This landmark reclassification, which was widely supported by women and healthcare professionals in the recent consultation, will enable women to purchase a progestogen-only contraceptive from a pharmacy following a detailed consultation with the pharmacist. This will provide an additional route to access for those seeking contraceptive services and will help to reduce the pressure on GP surgeries and sexual health clinics with the potential to reduce the risk of unplanned pregnancies and abortions. Pharmacists already provide a range of services in the area of sexual and reproductive health and are trained practitioners who are experienced in checking eligibility for all the products they supply.

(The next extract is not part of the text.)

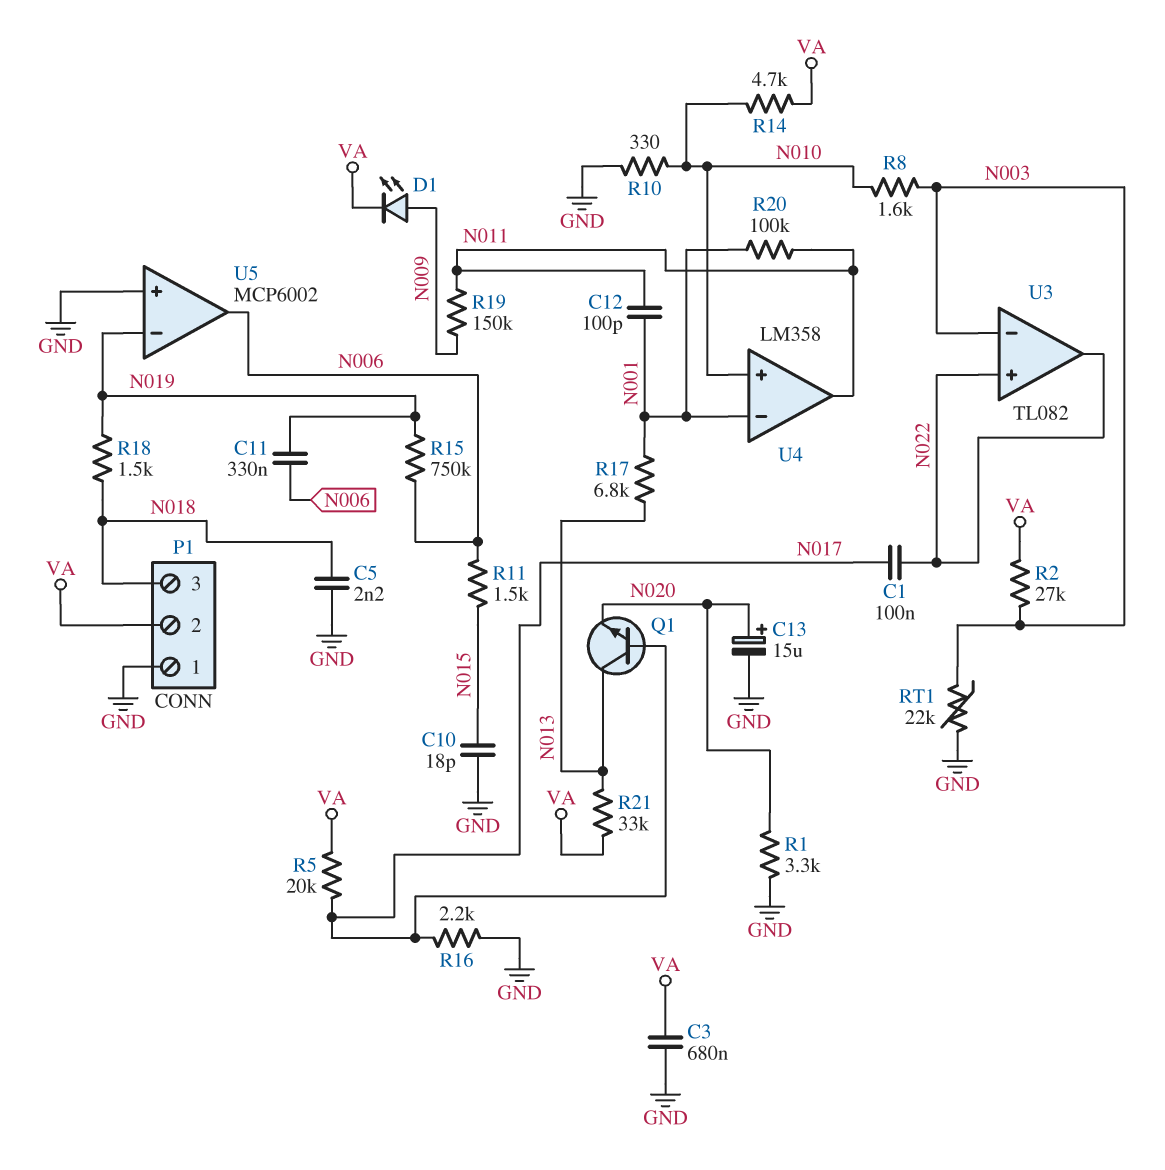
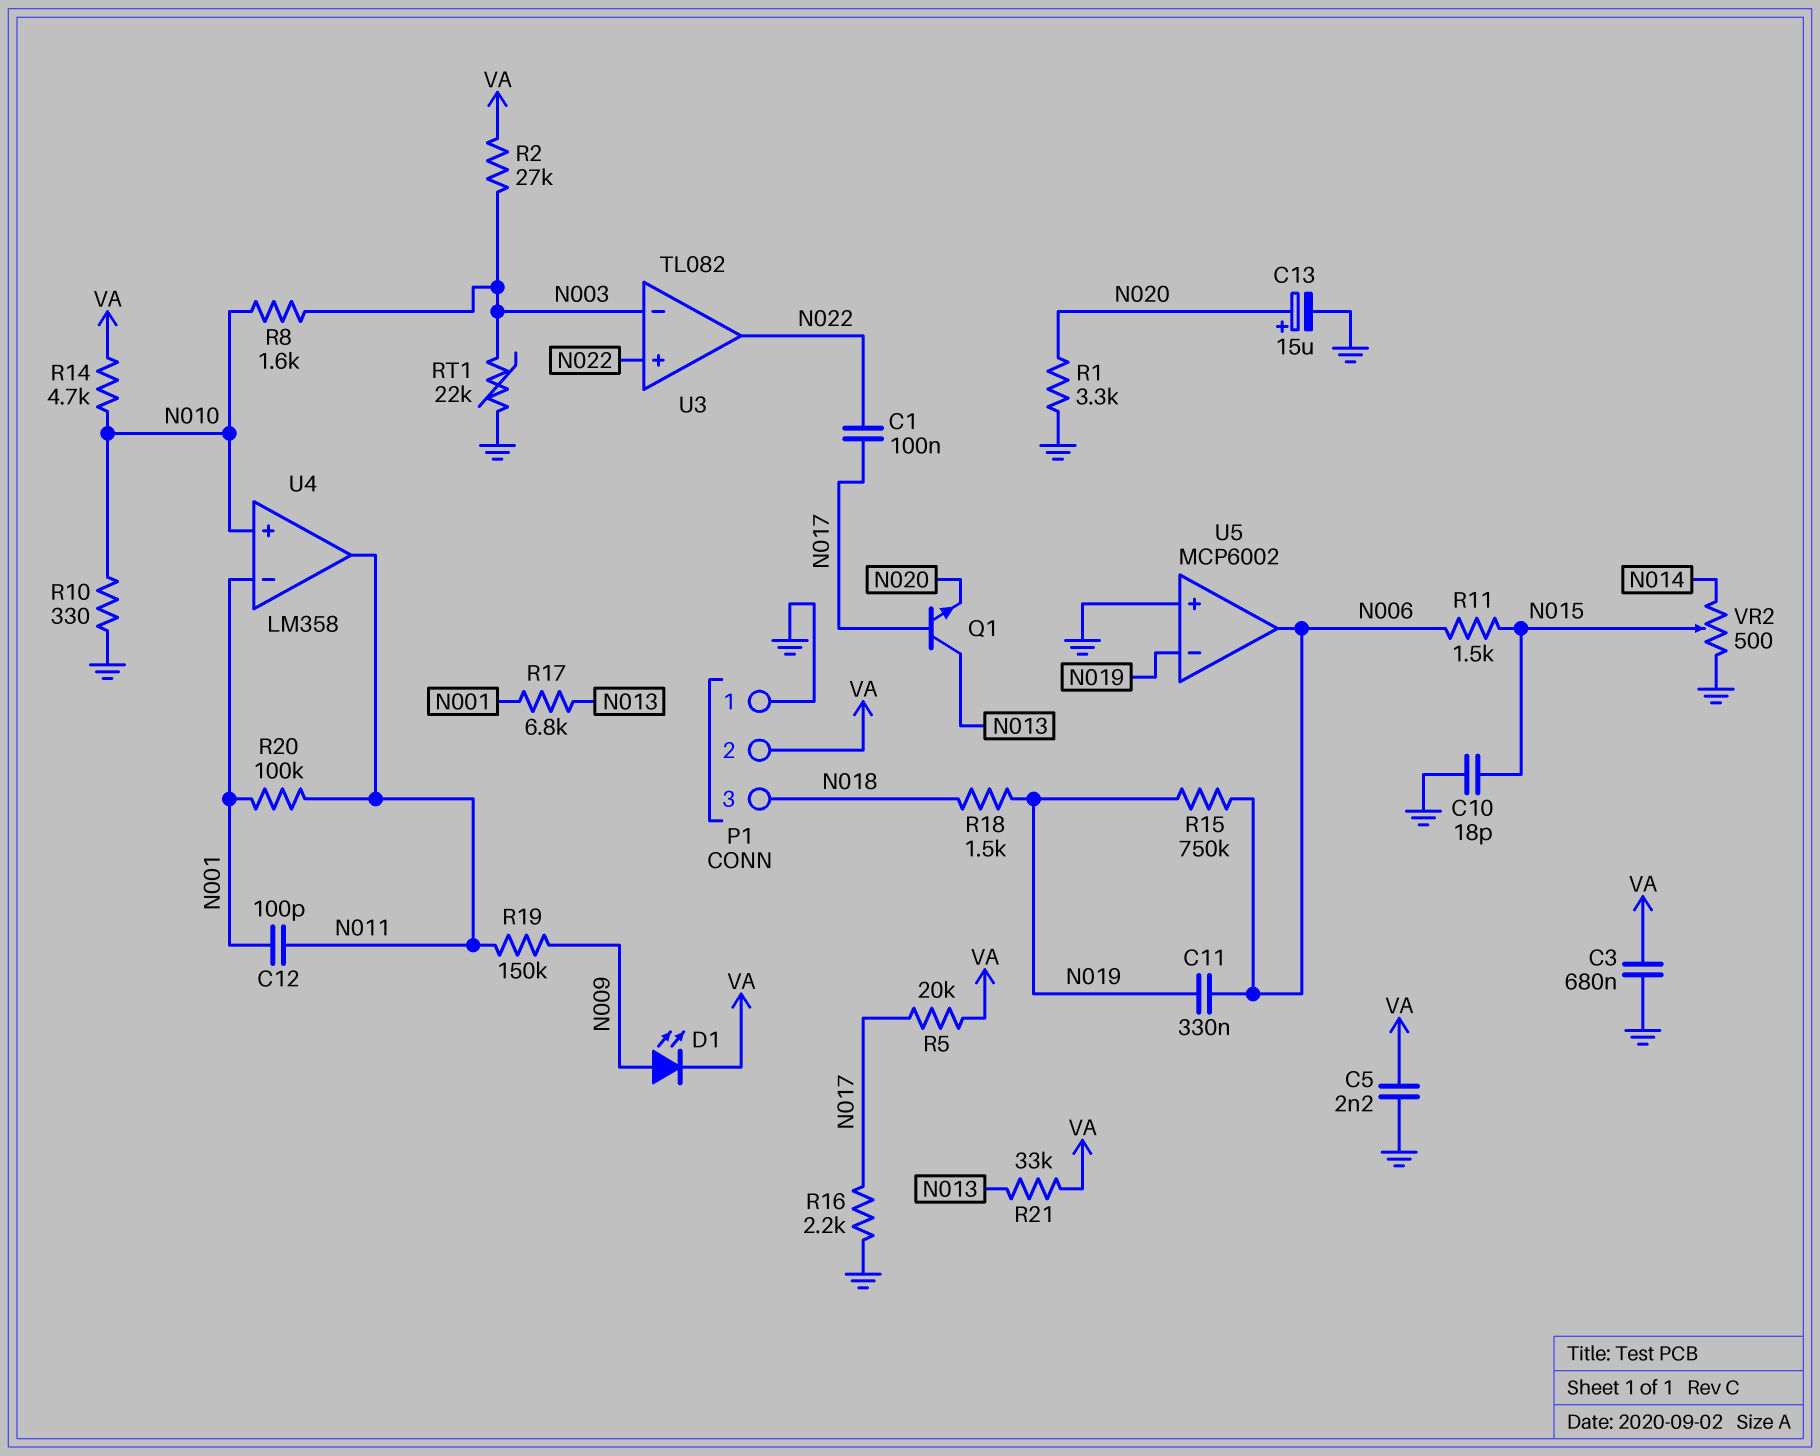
C5: 2.2nF (GND, N018) -> 2.2nF (GND, VA)
VR2: none -> 500 (GND, N014, wiper N015)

The reclassification of desogestrel to a pharmacy medicine supports the Government’s wider commitments to improve women’s health and to ensure the public receive the best possible sexual health and contraception services. A new sexual and reproductive health strategy and a new women’s health strategy in England are in development, to be published later this year. The women’s health strategy will have an overarching aim of improving the health and wellbeing of women and the sexual and reproductive health strategy will set out ambitions to reduce inequalities in sexual and reproductive health outcomes, and will include a focus on improving reproductive health and access to contraception.

This reclassification is therefore an important step towards meeting our ambitions to improve women’s health by widening access and providing women with more choice in the provision of safe and effective contraception. Progestogen-only contraception will continue to be available free from prescription charge from GPs and sexual and reproductive health services as is the case for all prescribed contraception.